Some ways this can be done include:

controlling your environment: avoid triggers and causes (see also Environmental Control in the Asthma Management presentation) As noted above, avoidance of triggers should be the first form of asthma therapy during pregnancy.

continuing regularly scheduled medications during pregnancy and labour and delivery.

The expectant mother should be aware of the following:

Influenza vaccine - can be given after the first 3 months of pregnancy. The influenza vaccine is recommended for people who have identified viral infections as one cause of their asthma. It is not recommended for people with an egg allergy.

Exercise - bronchospasm commonly occurs following vigorous exercise and lasts for 30 - 60 minutes. Pregnant women with asthma should exercise, under the supervision of their physician. Exercise-induced bronchospasm can be avoided or reduced by:

taking medication before exercise (such as Ventolin® or Intal®)

including a warm-up and cool down as part of the exercise

wearing a scarf over the mouth and nose if exercising in the cold air.

Smoke - The unborn baby may be exposed to environmental tobacco smoke or second hand smoke from either the mother or father. This exposure may have adverse effects. Infants are 3 times more likely to die of Sudden Infant Death Syndrome (SIDS) if their mothers smoked during or after pregnancy. A pregnant woman who smokes runs a greatly increased risk of having a severe asthma episode at some time in the pregnancy. This could seriously reduce the oxygen supply to the fetus, especially if the blood of the fetus already contains a large amount of carbon monoxide gas from cigarette smoke. An average reduction in birth weight of 120g (4oz) per pack of cigarettes smoked per day by the father has been reported.

Asthma Medications and Pregnancy

The known risks of uncontrolled asthma are far greater than the known risks from asthma medications to both mother and fetus.

Asthma care should be integrated with obstetric care. The same health care provider if possible should be used for both. A team approach should be used if more than one clinician is involved.

The aim of good control is achieved via an asthma continuum. This includes increasing the number of medications and frequency of administration as necessary to establish control, and decreasing when possible to maintain control.

Monitor asthma status continually, in every prenatal visit. This can be done through objective lung function tests.

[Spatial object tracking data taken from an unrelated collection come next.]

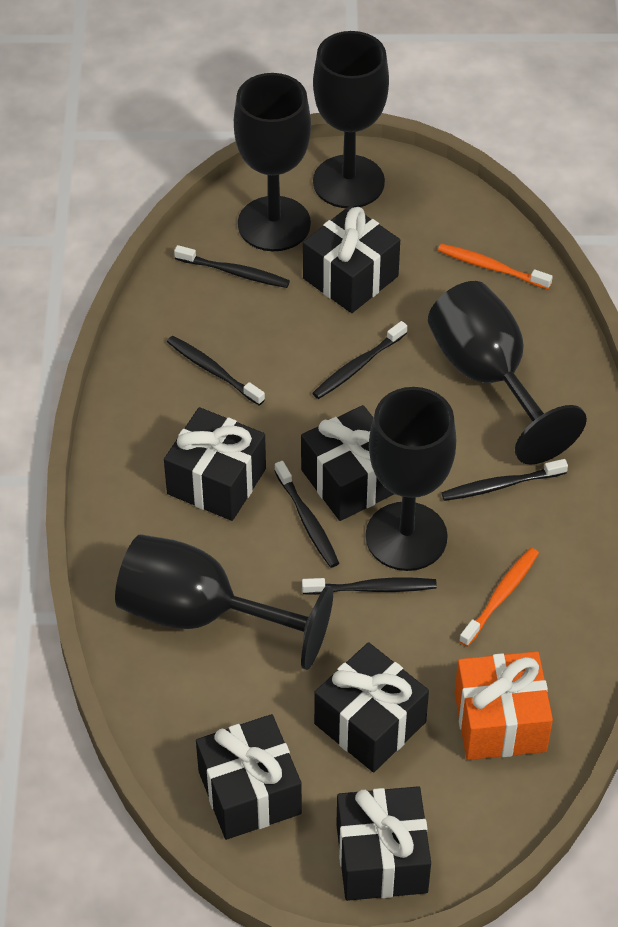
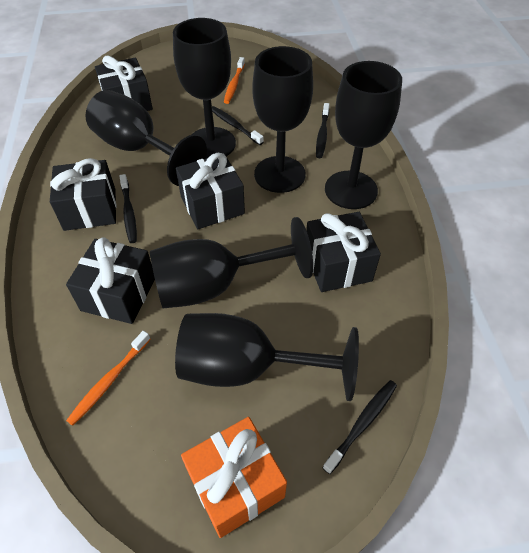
black gift: 6 -> 5
black goblet: 5 -> 6
black toothbrush: 6 -> 4

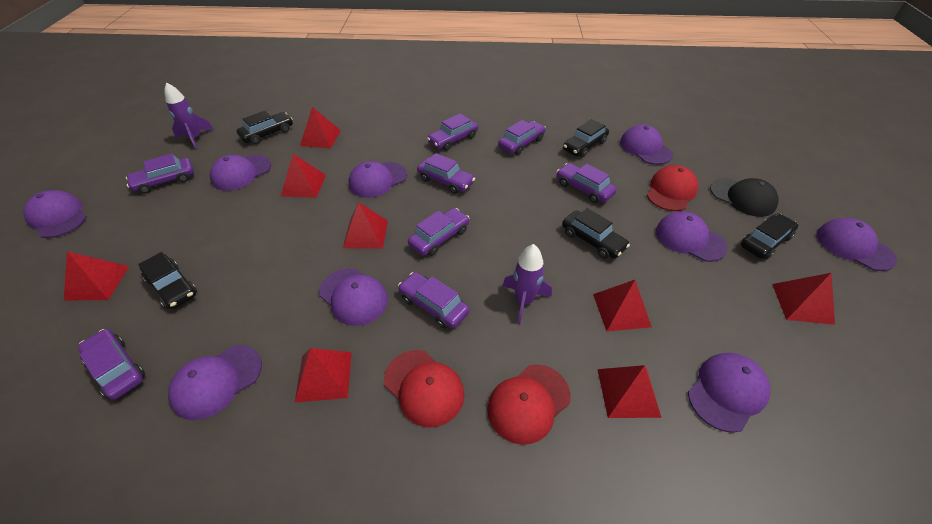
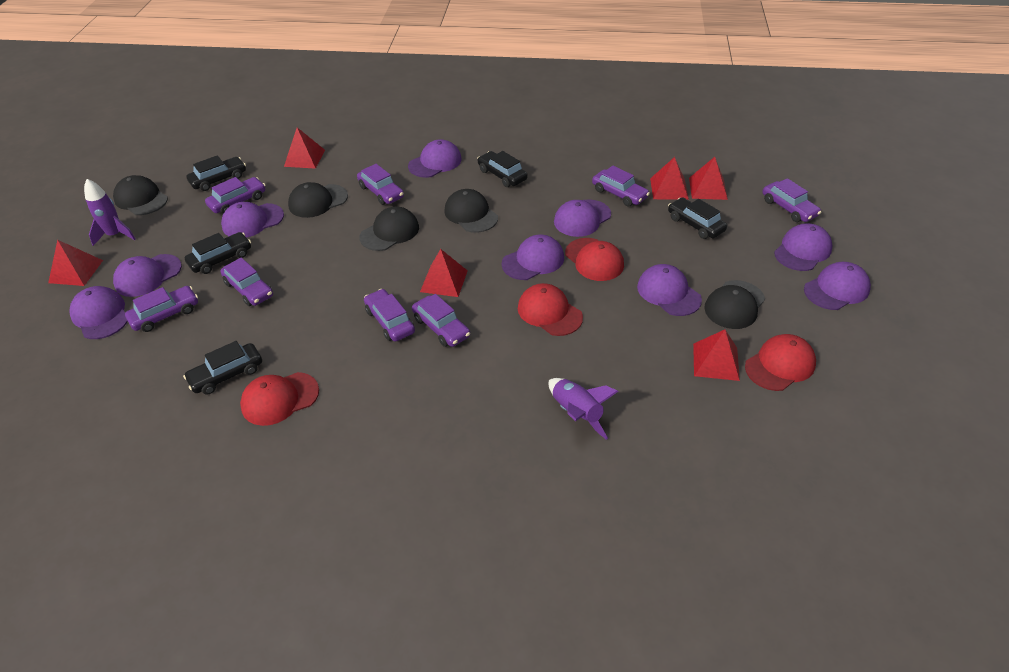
black cap: 1 -> 5
red cap: 3 -> 4
red pyramid: 8 -> 6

Objective Assessment Measures

Objective assessment measures are important because many changes are associated with pregnancy and some changes are due to asthma. Objective measures are essential for assessing and monitoring the asthma in order to make appropriate medication changes.

The pregnant woman can expect:

office spirometry

peak expiratory flow rate can be measured with peak flow metres, especially for those who take medications daily

Both are indicators of airway obstruction. These measurements do not change with pregnancy.

The goal is to try and maintain normal, or near normal pulmonary function rates.

Assessment measures for the fetus include:

ultrasound - to provide early indication of fetal growth. A gel is put on the abdomen, and a hand-held sensor provides an image of the fetus which is projected onto a computer screen.

electronic fetal heart rate monitoring - a doppler is used to hear the fetal heart rate through the mothers abdomen.

nonstress test - can be used to assure fetal well-being. These tests monitor the fetal heart rate over a period of time.

daily kick charts - are used to monitor fetal activity. The mother keeps a record of when she feels the fetus kick or move. The charts can be compared over a period of time to see the fetus activity pattern.

Episode Management

How to manage an asthma episode:

Prevention is the key. Avoid the triggers if possible.

Early treatment is important to manage an asthma episode. Take the reliever medication when your first signs appear. Use what worked well in the past.

It is important that pregnant women do not delay in getting further medical treatment if any of the following occurs:

the medication does not provide rapid improvement

the improvement is not sustained

there is further deterioration

the episode is severe

there is a decreased amount of fetal movement

Remember, continue taking regularly scheduled medications.